Bueno, a todo esto, creo que es correcto afirmar que nuestro carro, inserto en medio de una turbamulta de soldados romanos, mendigos, leprosos escapados de sus lazaretos, sollozantes mujeres, pescadores, agricultores, ángeles, vírgenes, músicos de banda municipal y Jesucristo redivivo, constituía la procesión más heterodoxa jamás vista en la historia del sacro ritual. Hubo un momento en el que teníamos a Judas Iscariote de un lado, a María Magdalena, la pecadora absuelta, del otro, a una legión romana delante, y un grupo de plañideras detrás nuestro. Para colmo de males, los pitazos del taxista no coincidían con los tiempos fuertes del “Duelo de la Patria”, y generaban constantes síncopas que confundían visiblemente a los músicos.

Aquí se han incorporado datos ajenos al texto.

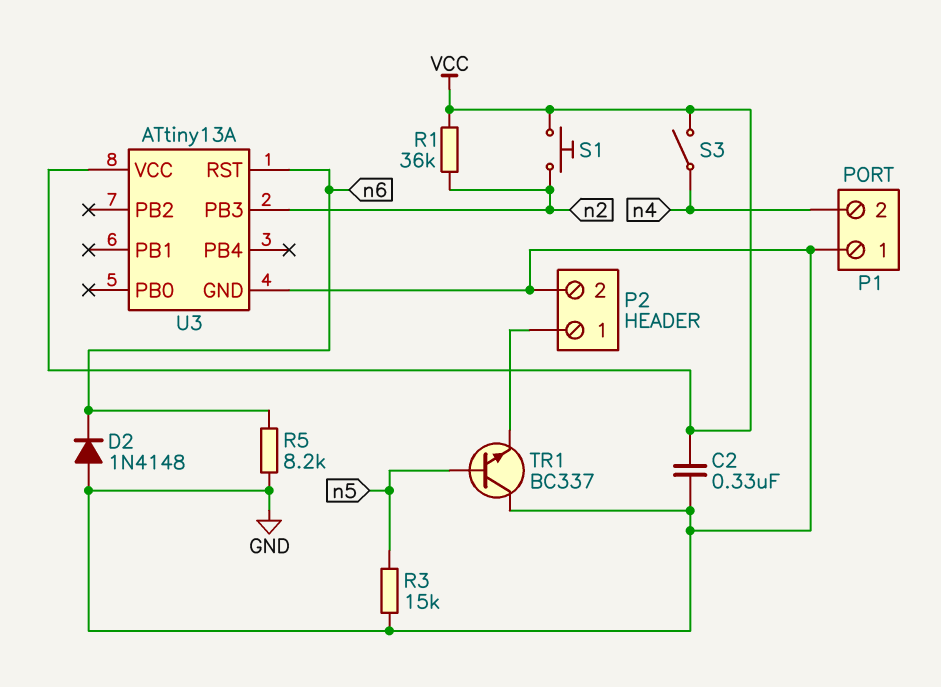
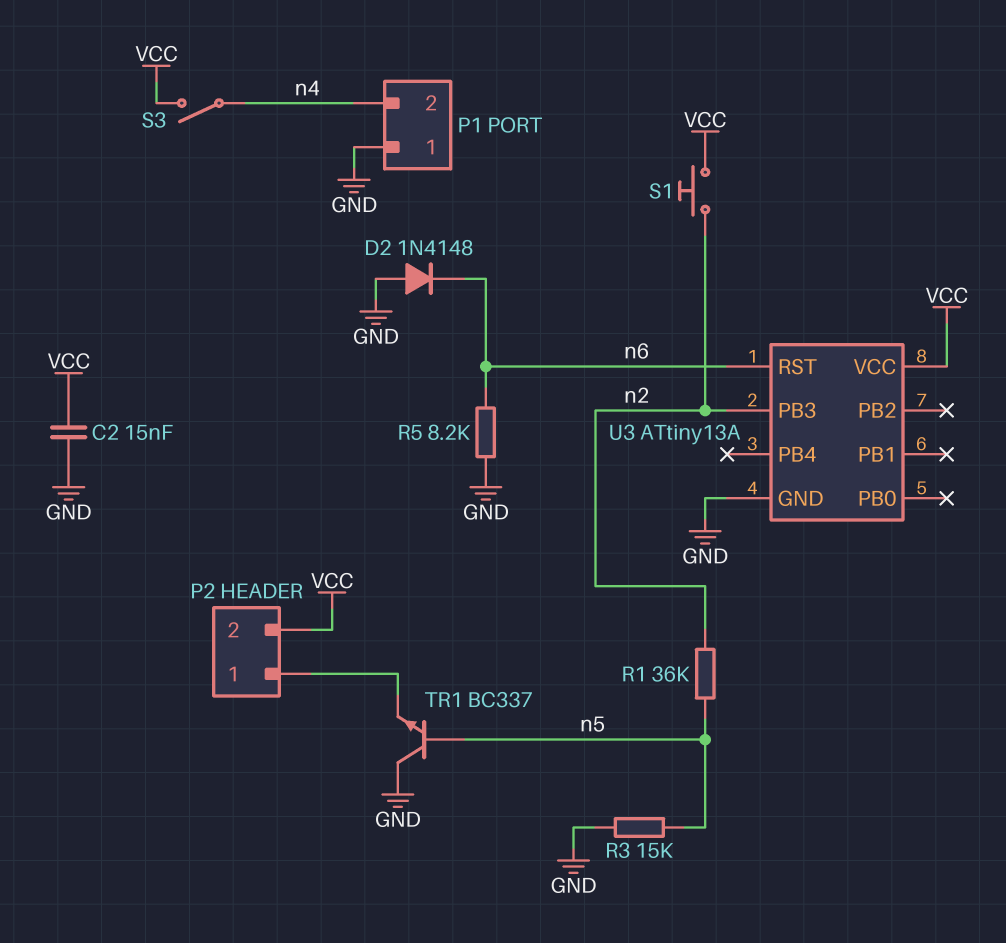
C2: 330nF (GND, VCC) -> 15nF (GND, VCC)
P2 pin 2: GND -> VCC
R1: 36k (VCC, n2) -> 36k (n2, n5)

El trompetista, encargado de enunciar el tema principal, miraba de reojo al taxista con expresión de caníbal, y este le devolvía la cortesía con aire de genocida. El vehículo se había llenado de incienso, aroma que con proustiana inexorabilidad me devolvía a honduras aún más recónditas de la niñez. Felizmente, y cuando la tensión amenazaba con romperse en el catártico estallido de un intercambio de puñetazos, llegamos a una calle en la que podíamos doblar y eludir el resto de la procesión. Chillando llantas y regalándole a los orantes un pitazo final y cuatro o cinco insultos a guisa de gran “finale” sinfónico, el taxista tomó de inmediato el atajo. Iba contra vía, cosa que le importó un bledo, tal era su desesperación por librarse de la claustrofobia. Al final de la cuadra me dijo: “¿Sabe qué? No le voy a cobrar el servicio. Aquí lo dejo, y vea usted cómo se las arregla para llegar a su destino. Yo solo quiero alejarme de este manicomio lo más rápido posible”. Insistí en pagarle, pero con un gesto de la mano me disuadió de ello. Por poco, hubiérase dicho Mefistófeles huyendo de los coros celestiales, al final de “Fausto”, de Gounod. No me dio tiempo ni de decirle “gracias”. Se dio a la fuga en la dirección opuesta de la procesión, y desapareció en medio de una humareda acre y fuliginosa.
Yo desanduve la cuadra, y me sumé a la comitiva. No soy un hombre pío, no soy católico practicante, nunca voy a misa, y no observo ritual religioso alguno. Pero me gusta revisitar la infancia. Algo, evidentemente, quedó perdido en ella. Algo que sigo buscando, y que quizás algún día reencuentre.